« 9月4日「来年からどうするの?」 | メイン | 9月6日「新しい広告の在り方」 »
2007年09月06日
9月5日「誰かいい人いないですかね?」
僕には、「部下」と呼べる人がいない。
どうしても呼びたいときは、その辺にいる友人に「部下」というニックネームをつけて呼べばいい。
そんな僕にも唯一、雑誌の編集長をしていた頃、「部下」と呼べる女性が二人いた。
恐らく人生最初で最後の部下であろう。
そんな妹のような二人と久しぶりに飲む。
一人はオビッチ。
ファッションが大好きな女性だったので、ファッションページを担当していた。
半年くらい経った頃だろうか。
ある晩、彼女は泣きながら僕に訴えた。
「私、気づいたんです。文章を書くことが嫌いなんです」
「え〜!じゃ、なんで雑誌やってんの?」
それ以来、彼女はファッションページの絵コンテだけを書き、女性のファッションのことなど何も知らない僕が、テキストを書いた。
確かに彼女が書くよりは僕が書いた方がマシだった。
そう思うと彼女のおかげで僕は今、書くという仕事ができているのかもしれない。
そんな彼女も今ではエステ専用化粧品会社の部長を勤めているらしい。
「マニフェストじゃないんだけど…」
と梅酒ロックを飲みながら話す姿はどこか女性部長っぽい。
しかし、どう聞いても話の筋がよくわからない。
「オビッチ、それフェミニストのこと言ってんの?」
僕らは突っ込んだ。
やはり、彼女は相変わらず文章が、いや日本語が苦手らしい
もう一人はセイラ。
漢字で「征良」と書く。
当時、履歴書に貼付けられた写真の髪は短く、僕は「まさよし」と読み、男性だとばかり思っていた。
実は大学を卒業したばかりの女性だったのだが、どう見ても、中学を卒業したばかりの男の子にしか見えなかった。
そんな彼女も現在、30歳を超え、編集者としてバリバリ働き、髪の毛も伸びたのだが、僕にはようやく大学を卒業したばかりの女性にしか見えなかった。
「石原さん、私に彼氏を紹介してくださ〜い」
今までの人生の中で、パートナーを考えて紹介したことは一度もないし、頼まれたこともない。
「そんなの周りにいっぱいいるでしょ?」
僕は面倒くさそうに梅酒を飲み干した。
「いないから言ってるんだよ〜。
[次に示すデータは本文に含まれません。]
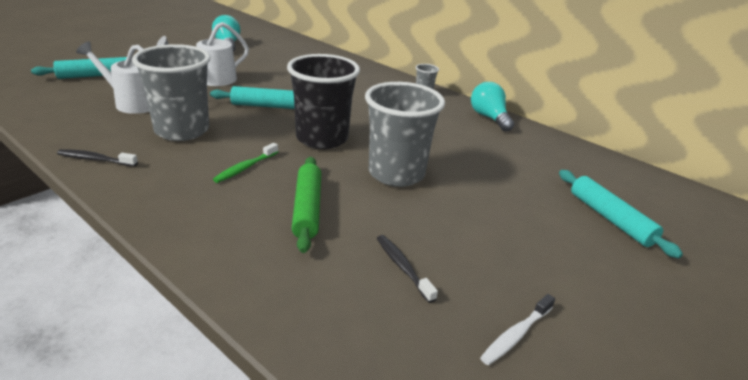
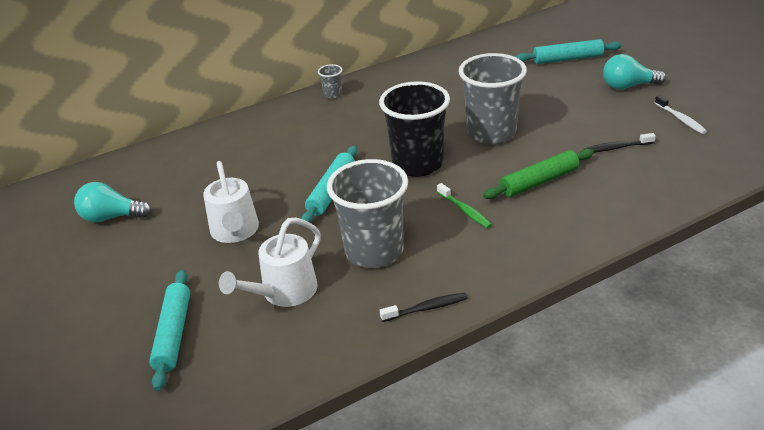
camera: 65 degrees left, 5 degrees up
(95, 159) = (427, 308): black toothbrush -> black toothbrush turned 135 degrees counterclockwise
(307, 209) = (539, 181): green rolling pin -> green rolling pin turned 45 degrees counterclockwise
(489, 118) = (402, 71): turquoise light bulb -> turquoise light bulb (628, 86)

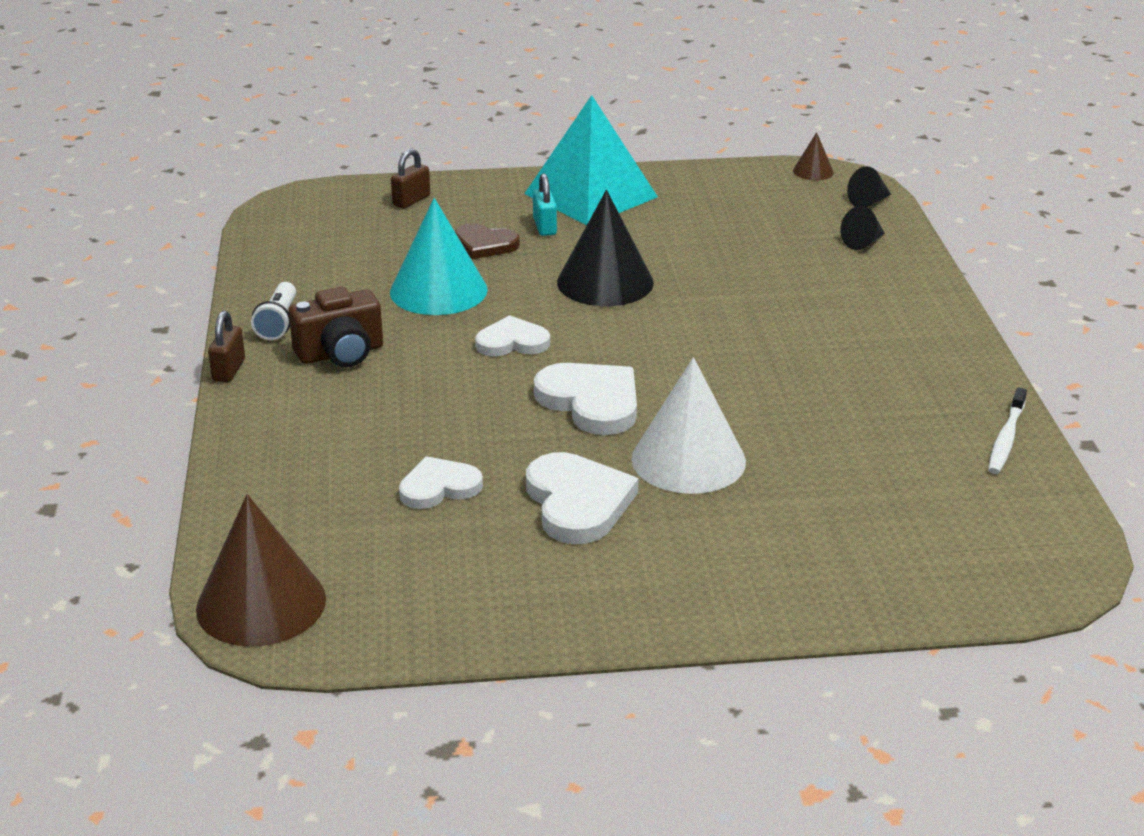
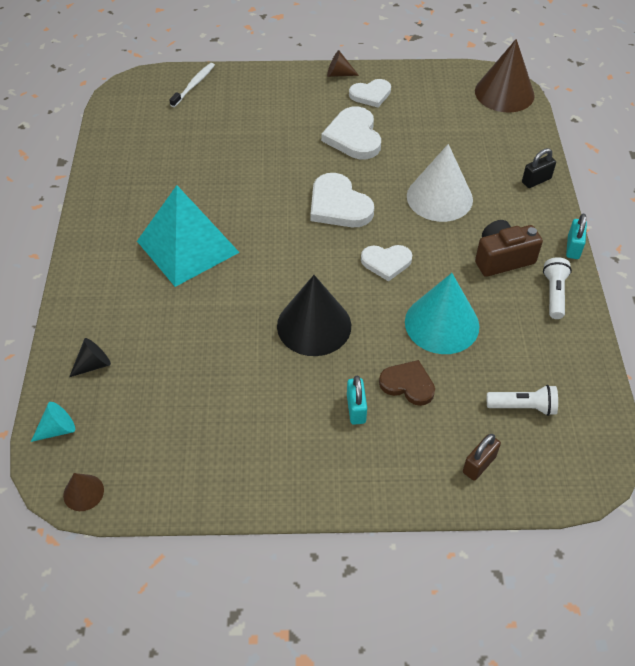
camera: 175 degrees left, 20 degrees up
(229, 370) = (573, 247): brown padlock -> turquoise padlock
(252, 451) = (536, 180): none -> black padlock
(352, 235) = (523, 407): none -> white flashlight
(439, 487) = (427, 150): white heart -> white heart (370, 95)
(590, 195) = (309, 462): turquoise pyramid -> turquoise pyramid (187, 247)
(625, 626) = (338, 74): none -> brown cone
(688, 460) = (289, 160): white cone -> white cone (439, 197)
(868, 202) = (58, 429): black cone -> turquoise cone
(1006, 439) = (106, 163): white toothbrush -> white toothbrush (194, 85)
石原さんにとって唯一の部下なんでしょ?」
「そうだよ!私たちにとっては社会人最初の上司だったんだよ〜。何とかしてよ〜」
オビッチも一緒になって責め立てる。
一応、どんな人がいいのか聞いてみる。
急に二人の目つきが変わった。
「わがままは言わないよ。
しいて言えば、おじさんみたいな人は嫌だよなぁ。
メタボリック症候群もだめだよ。
後は、一緒に浴衣を着て花火に行こうと言ってくれる人。
そうそう、料理もできた方がいいなぁ。
顔はカッコ良くなくちゃだめだよ。
あっ!忘れてた!
爪が少しでも伸びている人はだめ。
深爪ぐらいでちょうどだね」
僕は梅酒をおかわりを頼みながら、聞き流すことにした。
「石原さん、ちゃんと聞いてる?ちょっと石原さん、爪、伸び過ぎ!」
昨日、切ったばかりの僕の爪を見ながらセイラが言った。
こんな彼女達ですが、もし、奇特な方がいらっしゃいましたらご一報くださいませ。

彼氏の話になったら、急に瞳孔が開きぎみになり、鼻の穴も広がっていった。
二人ともすごくカワイイんですけどね…。
って書くように命令されました。